V. As to the compromise outside of the decree, this Court has nothing to do with it, and no jurisdiction concerning it. If the " professed Attorneys in fact" had no authority to make the agreement, it does not bind the brothers Holmes: they have not yet conveyed, and have the title in their names. If out of possession, they can recover an ejectment. If in possession, they can file a bill to quiet title.
JUDGES: Baldwin, J. delivered the opinion of the Court. Terry, C. J. concurring.
OPINION
BALDWIN, Judge
On Petition for rehearing, the following opinion was delivered by Baldwin, J.--Terry, C. J. concurring.
This case was argued by Appellant's counsel at the bar. We declined to hear Respondent's counsel, under an impression that this bill could not be sustained. A speedy decision was desired by the Administrator, on the ground that this was necessary to the settlement of the affairs of the estate, and such cases we consider privileged. We found on file elaborate briefs on both sides. Since the decision, a long and able printed argument, prepared before our opinion was delivered, has been filed. We have read it attentively, but it has not changed our conclusion. We omitted to notice specifically one or two points taken by the Appellant's counsel, but they fall within the doctrines laid down in the opinion. Nor did we propose to follow the line of the argument of counsel. It is not our habit to do so. An opinion is not a controversial tract, much less a brief in reply to the counsel against whose views we decide. It is merely a statement of conclusions, and of the principal reasons which have led us to them. If we were to undertake to follow the elaborate arguments on both sides, and then, in addition, to give our own views, the extent of our labors may be estimated by the fact, that in this case not fewer, probably, than one hundred pages of printed matter have been employed in the argument.
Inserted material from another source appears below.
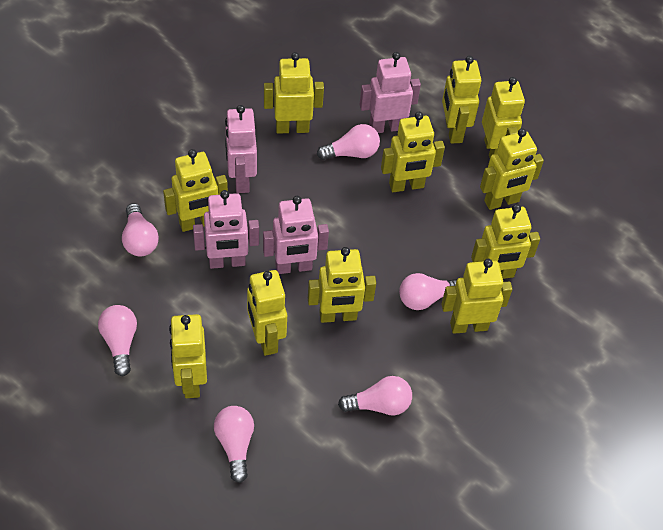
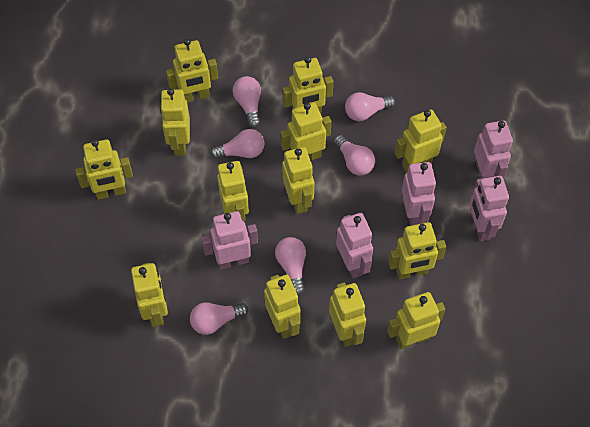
pink robot: 4 -> 5
yellow robot: 11 -> 13

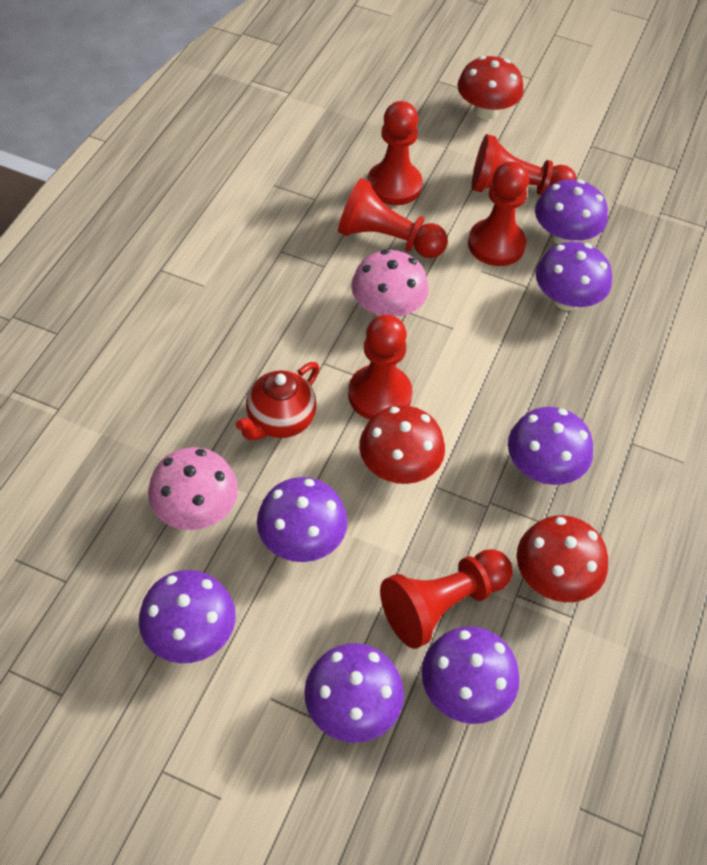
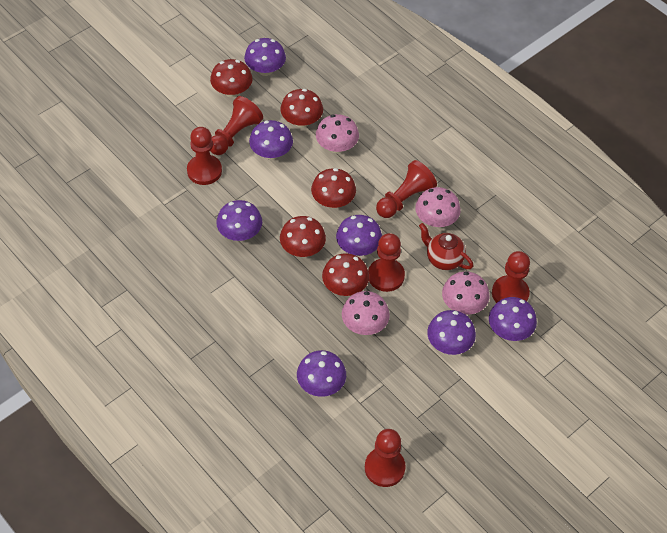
pink mushroom: 2 -> 4
red mushroom: 3 -> 5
We think that there is nothing in the point that some portion of property of Holmes, never owned by Laffan, or put in controversy in the suit of Laffan and Holmes, was covered by the decree. If the Attorney assented to the decree--this was no error--if the decree was erroneous for this, there was a right of appeal. There are several other answers. But we do not propose to go again into the subject.
We are satisfied that the judgment of this Court is right, and deny the petition.